MATERIALS AND METHODS
Strains and general techniques:
C. elegans nematodes were cultured as published (Brenner 1974). The Bristol isolate N2 was used as the wild-type strain. Pathogen susceptibility assays to M. nematophilum were carried out on mixed bacterial lawns of Escherichia coli (OP50) with 10% M. nematophilum (MBL) plates (Gravato-Nobre et al. 2005). For analysis of the Dar/Bus phenotype single L4 worms were picked to MBL or E. coli plates (four plates each) and adult progeny were scored for tail swelling. Scores are given as percentages plus or minus standard deviation. Worms on MBL plates were grown at 25° except when working with mutant alleles that result in a temperature-sensitive dauer-constitutive phenotype such as alleles of tax-4, tax-2, and daf-11. The pathogen response for these mutants was assayed at 20°. The following mutations and strains were used or generated in this study [unless otherwise noted, strains were obtained from the Caenorhabditis Genetics Center (CGC) and are described in WormBase at http://www.wormbase.org/]:
LGI: tax-2(p691, p694, p671) (ky139) (provided by C. Bargmann).
LGII: tag-175(gk278) (generated by the International C. elegans Gene Knockout Consortium, http://www.celeganskoconsortium.omrf.org).
LGIII: tax-4(e2861) (this study), (ks11, ks28) (provided by I. Mori), daf-2(e1368, e1370), daf-16(m26, mgDf50).
LGV: egl-8(e2917) (this study), (n488), bus-19(e2912, e2964, e2965, e2966) (this study), unc-42(e270), him-5(e1490), daf-11(m47), dpy-11(e224).

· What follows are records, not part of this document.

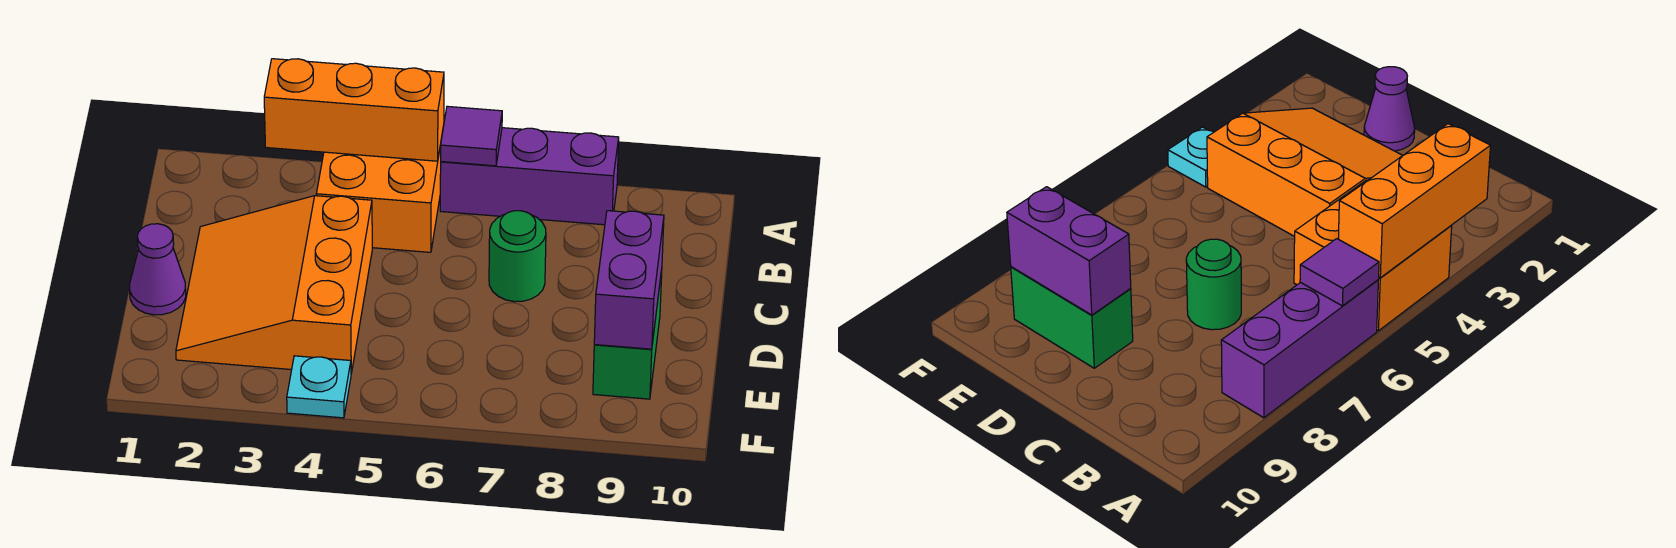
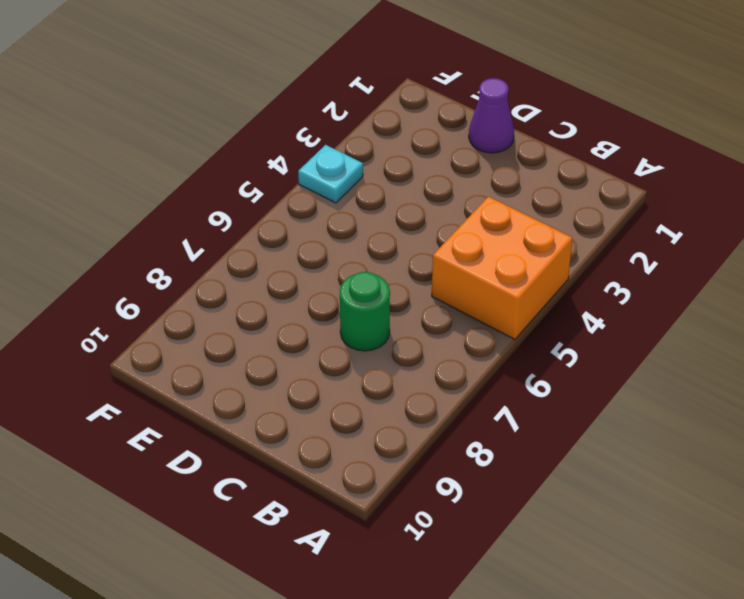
none -> purple brick A6:A8 level 1
none -> orange slope C2:E4 level 1 top 4

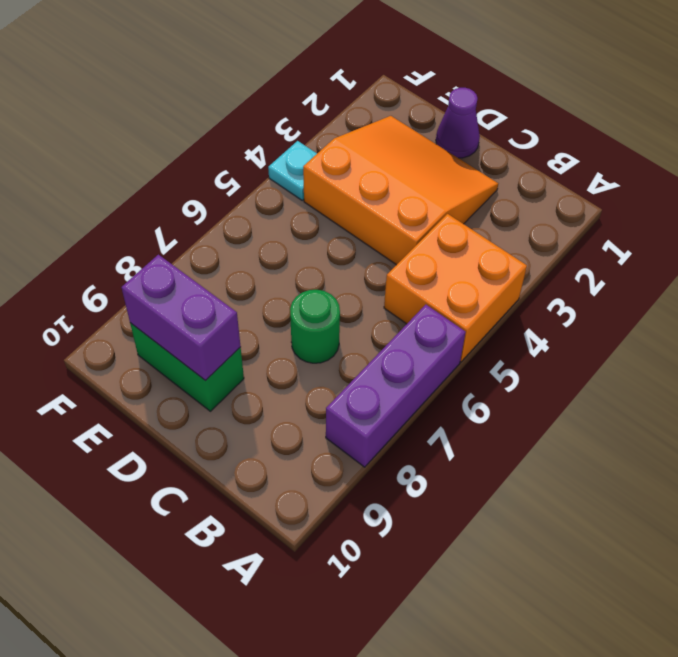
none -> orange brick A3:A5 level 2
none -> purple tile A6 level 2

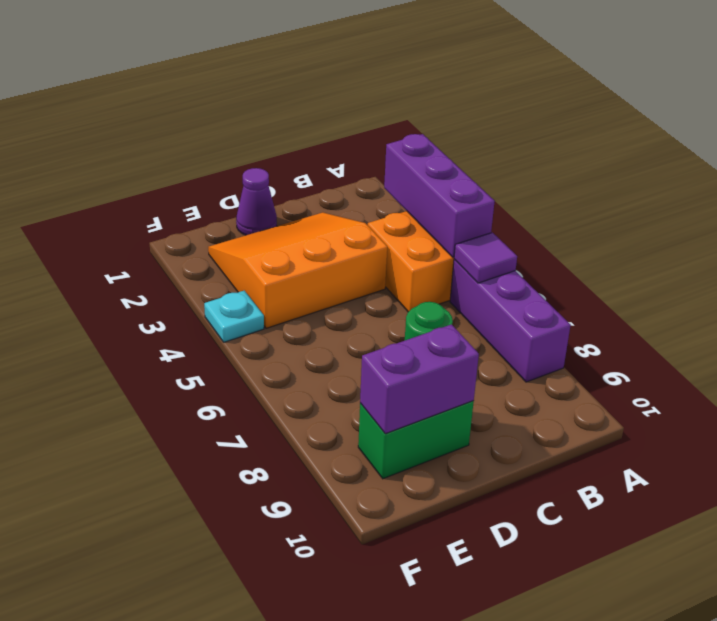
purple brick A3:A5 level 2 -> orange brick A3:A5 level 2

LGX: bus-17(e2923) (this study), (e2800, e2695) (Gravato-Nobre et al. 2005), (br2) (provided by C. Darby), (cxTi9043) (provided by L. Segalat, NemaGENETAG Consortium).
Mapping of single-nucleotide polymorphisms (SNP) was carried out using the C. elegans Hawaiian isolate CB4856 (Wicks et al. 2001). For Mos1 mutagenesis we used the array-containing strains EG1470 oxEx229[Mos1;myo-2p∷GFP] and EG2474 oxEx166[hspp∷Mos1Transposase;unc-122p∷GFP;lin-15(+)] (Bessereau et al. 2001). him-8(e1489); oxIs12[unc-47p∷GFP;lin-15(+)] was used for outcrossing tax-4(e2861). him-8(e1489); bgIs312 [a transgene expressing green fluorescent protein (GFP) in the excretory cell, kindly provided by T. Bogaert] was used to outcross bus-19(e2912). The deletion in tag-175(gk278) was verified by PCR on pooled lysates of mutants using GGAATGGACAAGCAAGGAAA and GACAGTTGGGTCGCTGATTT, primers that flank the deletion, and TCGGTTAAGAGGCTTTGTTG, a primer that is predicted to lie in the deleted area. OP50-GFP was obtained from the CGC.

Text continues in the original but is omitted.